PPO-resistant waterhemp and Palmer amaranth are 2 of the biggest challenges corn and soybean growers face during the growing season. But when looking at these weeds, some would think they’re identical twins.

Joe Wuerffel, research and development scientist at Syngenta, provides insight on how to tell the difference between them:

  • Waterhemp is primarily a Northern weed, while Palmer amaranth dominates the South.
  • Petiole length is key. Waterhemp has shorter petioles, the portion that connects the leaf to the main stem, while Palmer amaranth petioles are generally longer.
  • When looking down at the plant, Palmer amaranth leaves tend to fill out and cover the ground more so than waterhemp.
  • Waterhemp does not intercept as much light as Palmer amaranth, therefore, doesn’t grow as aggressively.
  • The flowers on waterhemp are best measured in inches, while the Palmer amaranth flowers and seed head are best measured in feet.
  • Unlike waterhemp, the female seed head on a Palmer amaranth plant is rough and has spikes that hurt to the touch.
  • At times, Palmer amaranth develops a watermark on its leaves.

This agronomic image shows the weed Palmer amarath.    This agronomic image shows the weed waterhemp.

Palmer amaranth is on the left, waterhemp is on the right.

The best way to prevent pressure from both weed species is to implement an effective weed management strategy that includes pre- and post-emergence herbicides with multiple modes of action. Acuron® corn herbicide has 4 active ingredients and 3 effective modes of action (Groups 5, 15 and 27). Its atrazine-free counterpart, Acuron Flexi corn herbicide, has 3 active ingredients and 2 effective modes of action (Groups 15 and 27). Both contain the active ingredient bicyclopyrone, which complements the other active ingredients to deliver more effective, more consistent weed control than competitive products. For optimal control, these brands should be applied before each weed emerges. Acuron and Acuron Flexi can be applied alone or pre-emergence followed by a post-emergence application of Halex® GT corn herbicide (Groups 9, 15 and 27) plus AAtrex® corn herbicide (Group 5).
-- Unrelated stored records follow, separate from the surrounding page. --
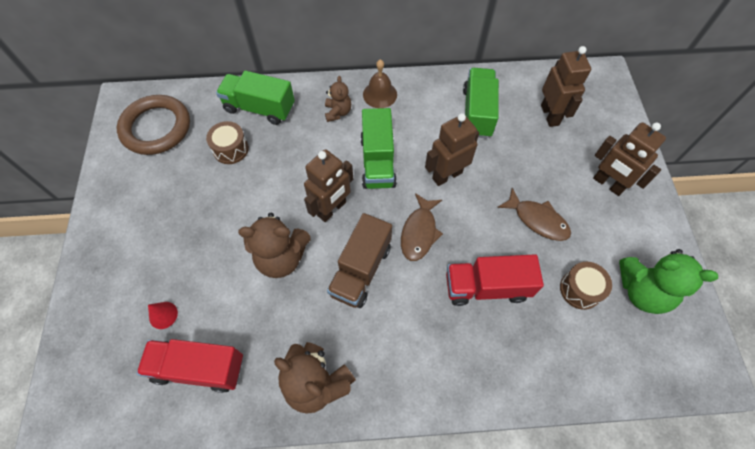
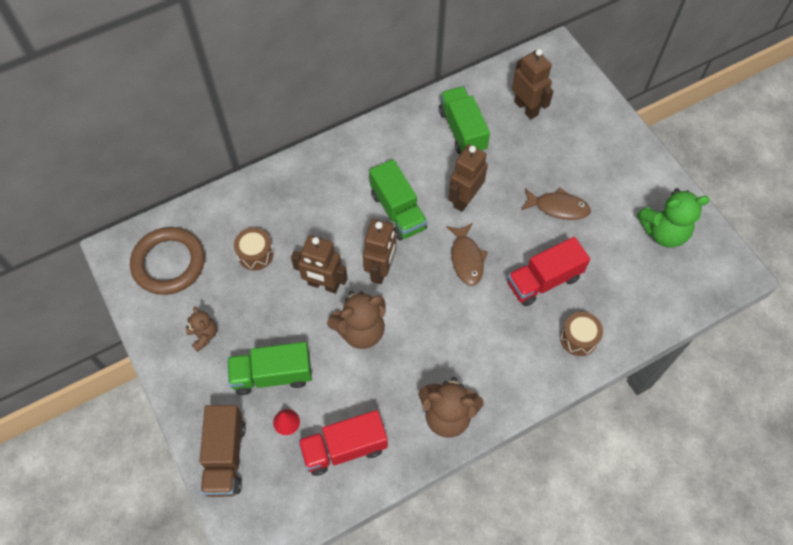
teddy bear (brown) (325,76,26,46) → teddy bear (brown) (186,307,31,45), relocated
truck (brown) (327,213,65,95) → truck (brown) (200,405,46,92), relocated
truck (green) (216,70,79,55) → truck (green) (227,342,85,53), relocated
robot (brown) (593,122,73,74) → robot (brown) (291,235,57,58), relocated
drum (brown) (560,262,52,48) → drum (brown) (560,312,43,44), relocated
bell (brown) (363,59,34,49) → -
Syngenta also offers an effective soybean weed control program that starts with pre-emergence, long-last residual control from BroadAxe® XC (Groups 14 and 15) or Boundary® 6.5 EC (Groups 5 and 15) herbicide. In addition, a post-emergence application of Flexstar® GT 3.5 delivers two different modes of action (Groups 9 and 14) to control resistant broadleaf weeds.